Hey Tim, why do you always reply in-line?

As an aside, a colleague @NationBuilder asked me why I always respond to emails in-line. Here was my reply:

BTW – why do you always reply in-line?

In-line reply/comments is an old Internet writing tradition / best-practice from the late eighties. Back in the days of BBS systems and then later on UseNet, cascading comments of four, five, six (or more) out, made it very difficult to figure out who was responding to what in a long conversation among many. So, a protocol emerged:

> > > > > > This is something someone six replies back said.

And this is my response to it.

> > > > This is something someone said four replies back.

And this is my response to it.

SO that becomes:

> > > > > > Granny smith apples are the best.

Are those the green ones I like those.

> > > > Macintosh apples are the best.

Pretty color, but they don’t taste very good.

The practice was a usability improvement to make it easier to read email chains with cascading comments.  It was widely used by writers who wanted their material to be more widely read and respected, and by those who were sticklers for readability (now called usability), and also used by former calligraphers-turned-fastidious-formatting-neat-freaks. I qualified as all three.

As the masses trickled onto the Internet, they slowly adopted the practice as well. Everything was going great until AOL arrived on the scene. That was pretty much the end of it.
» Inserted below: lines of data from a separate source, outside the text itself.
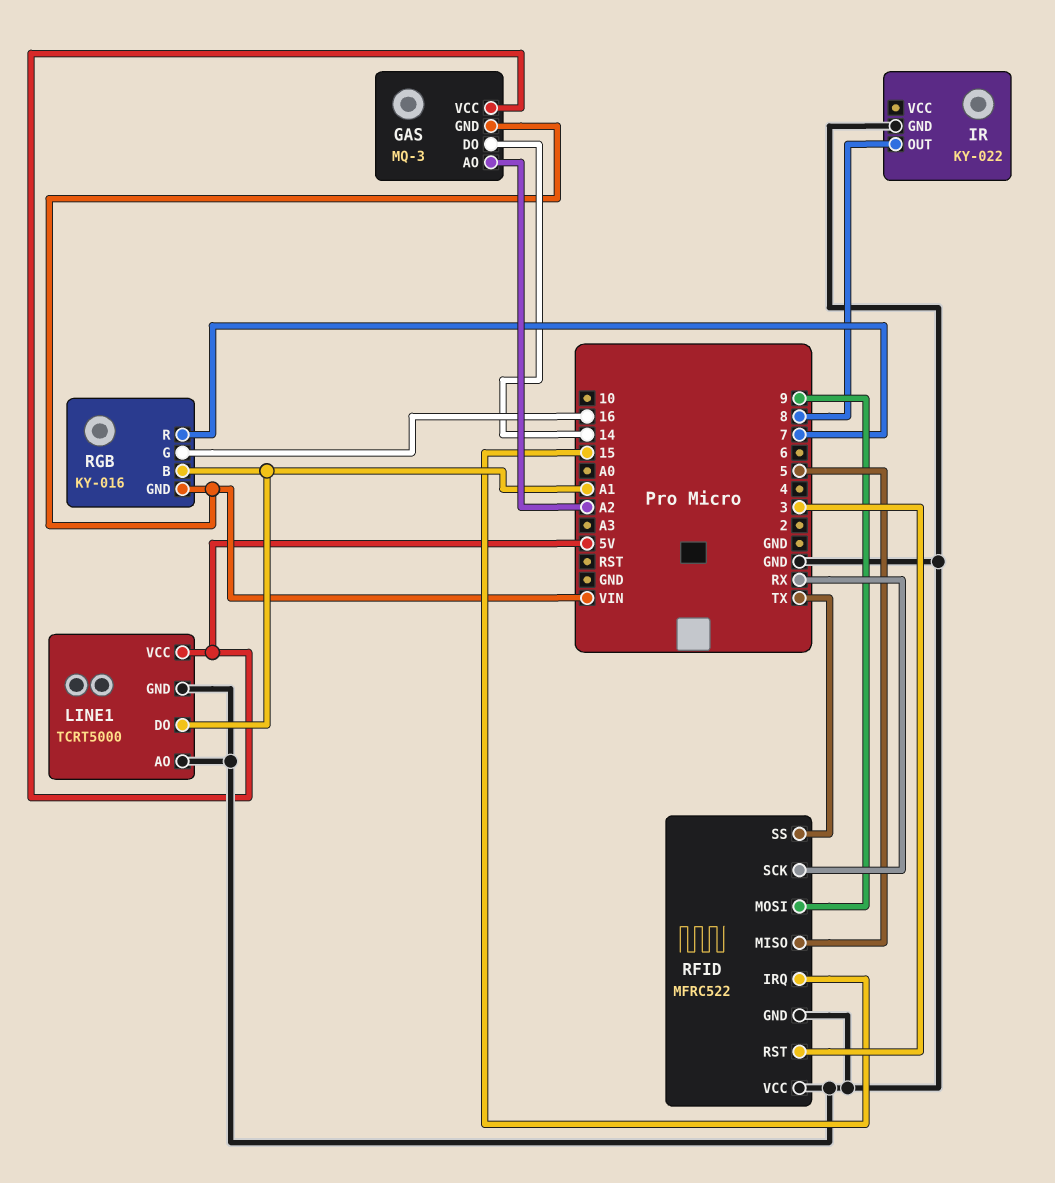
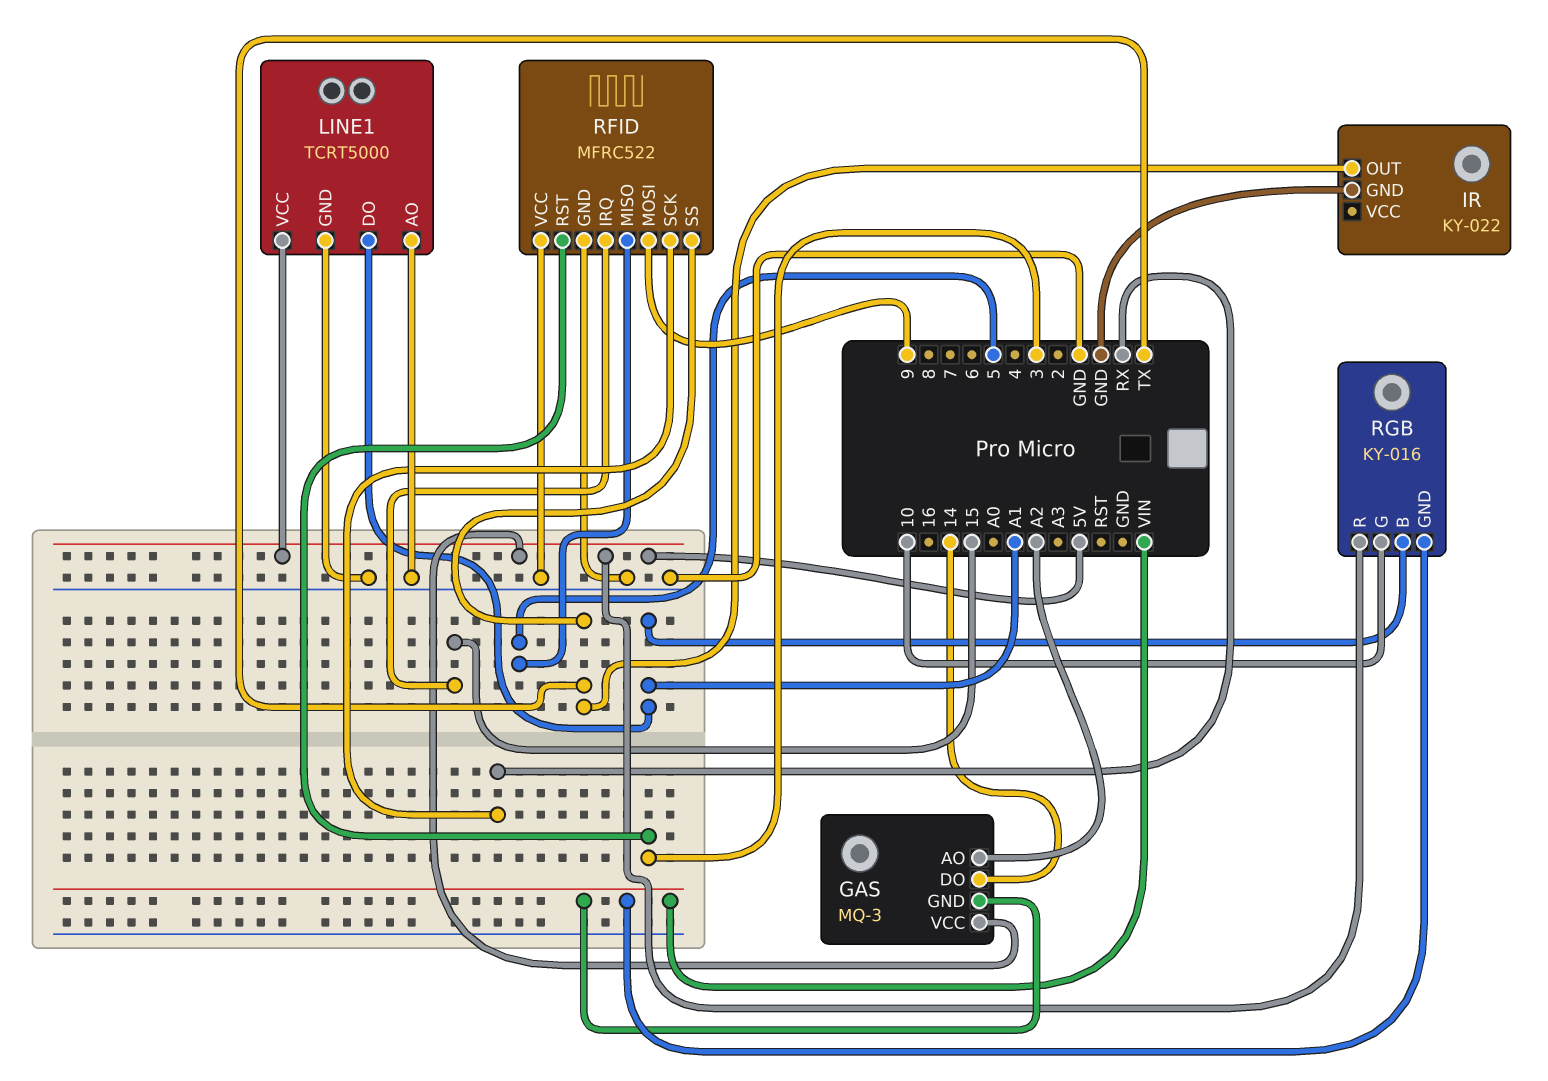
IR pin OUT: 8 -> TX
RGB pin G: 16 -> 10
RGB pin R: 7 -> 5V

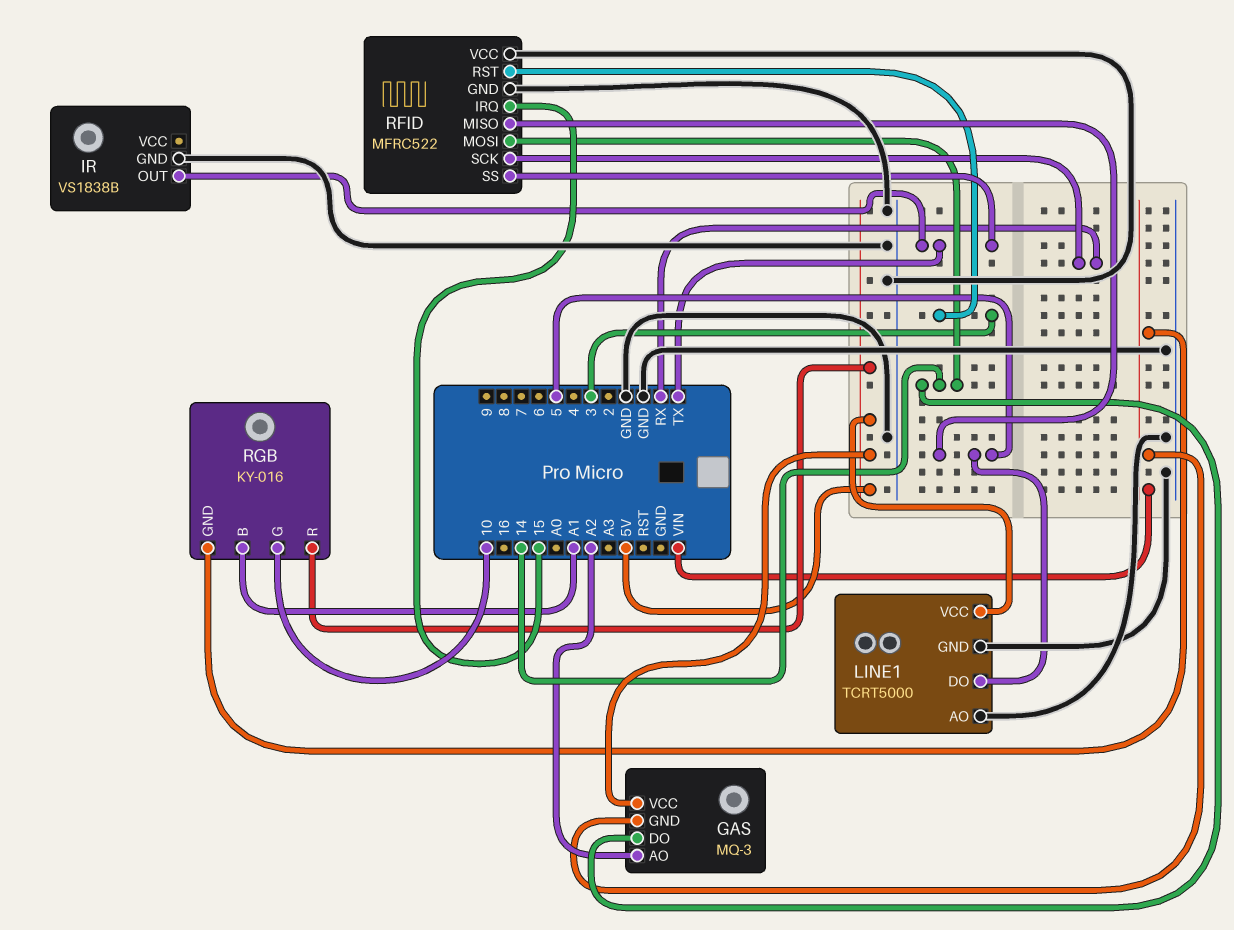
IR: KY-022 -> VS1838B
LINE1 pin DO: A1 -> 5
RFID pin MOSI: 9 -> 14

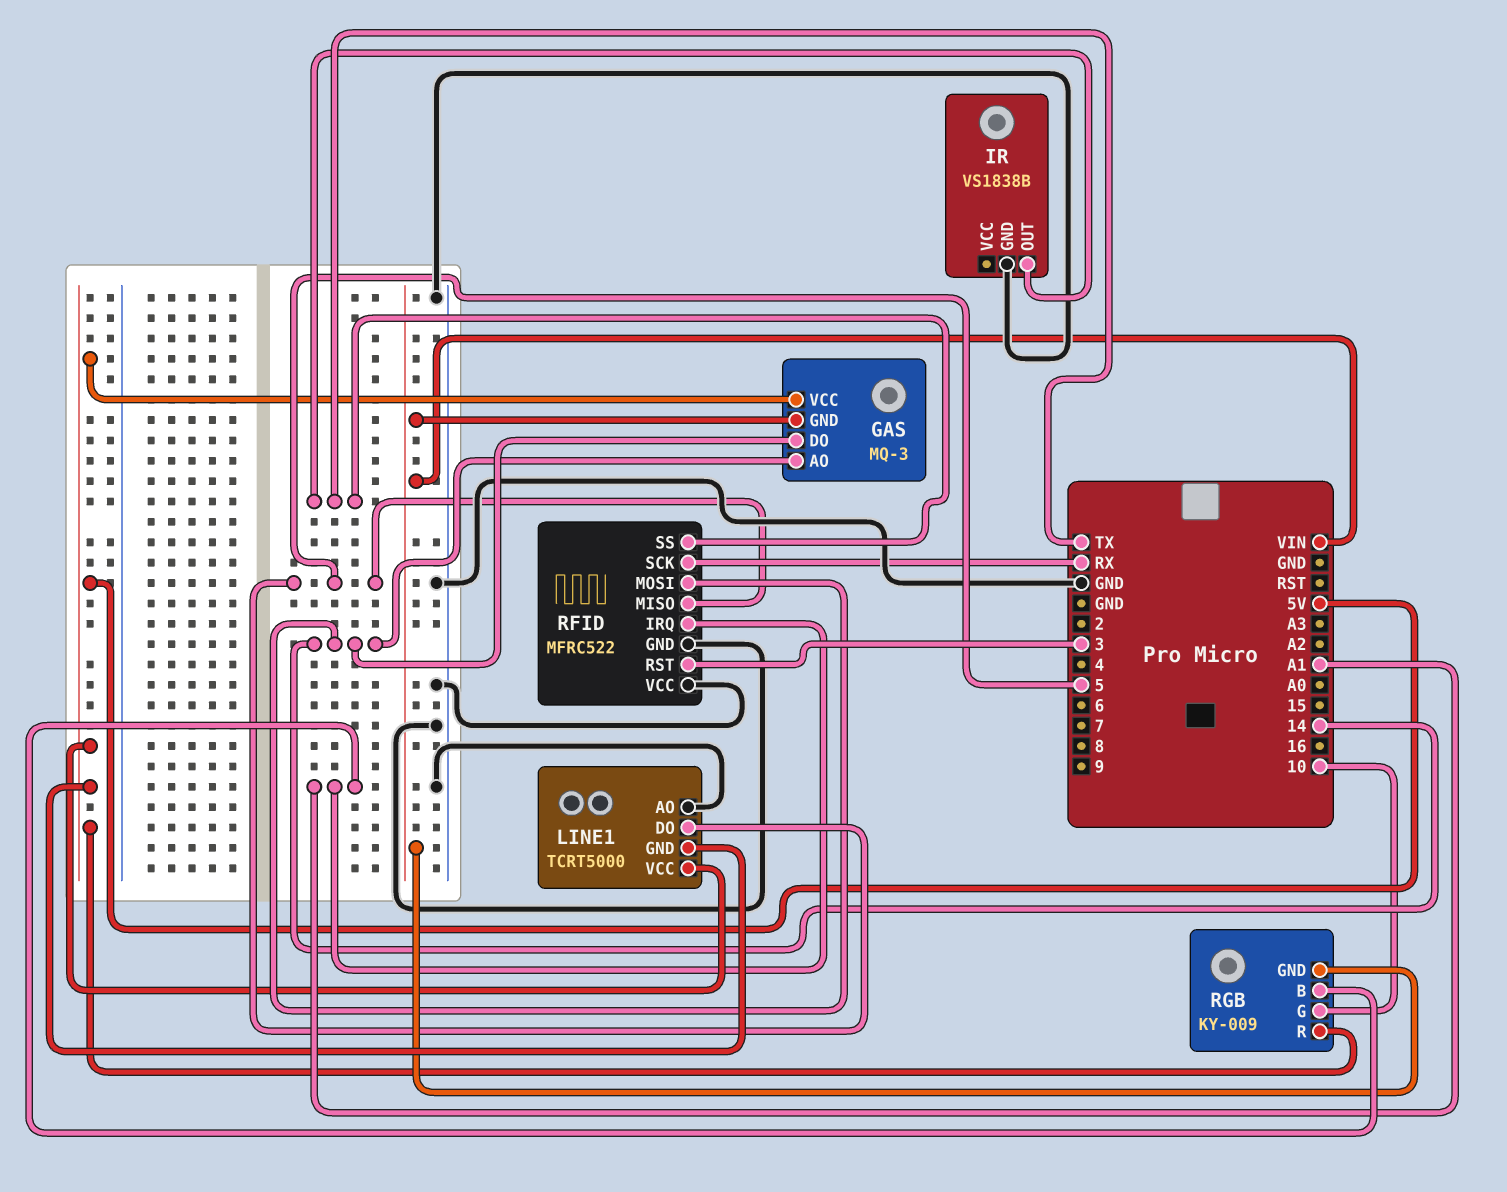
GAS pin AO: A2 -> 14
LINE1 pin GND: GND -> 5V
RFID pin IRQ: 15 -> A1
RGB: KY-016 -> KY-009

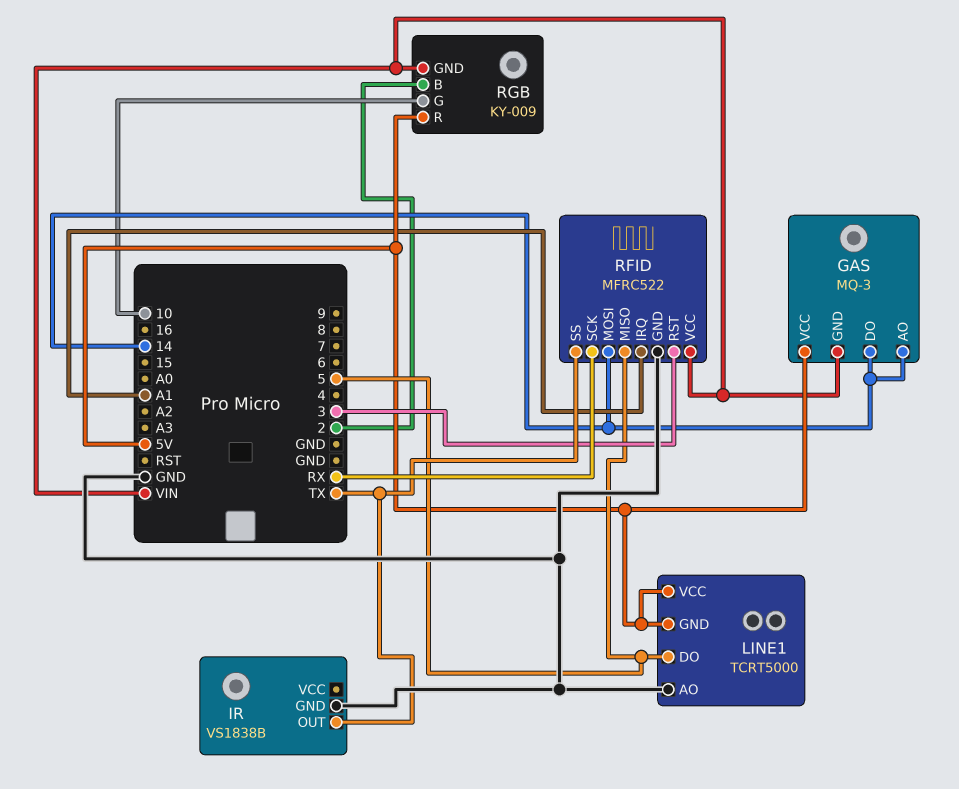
RFID pin VCC: GND -> VIN
RGB pin B: A1 -> 2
People who had been on the Internet for a decade, who had been exchanging emails for years and slowly cultivating these best practices – some of whom built their own modems from parts bought at radio shack, were suddenly *surrounded* by people using a service who’s motto was, I shit yee not: “America Online: So easy to use, no wonder it’s number one.”

Regardless, the practice was stubbornly continued by purists and old-timers.

In the mid 2000s, Robert Fisk adopted a form of this on his blog. If he disagreed with another blogger, he would copy their blog post, paste it into his editor, and then issue his refutation, line-by-line. Wikipedia says: This practice was eventually nicknamed “Fisking“, after Robert Fisk, who would use this particular method to deliver point-by-point criticism highlighting perceived errors, or disputing the analysis in a statement, article, or essay. Fisk was so good at it that “fisking” came to denote the practice of “savaging an argument and scattering the tattered remnants to the four corners of the internet”.

Anyhoo, I’m sure this is waaaaay more than you wanted to know. Who knows, maybe I’ll make this into a blog post.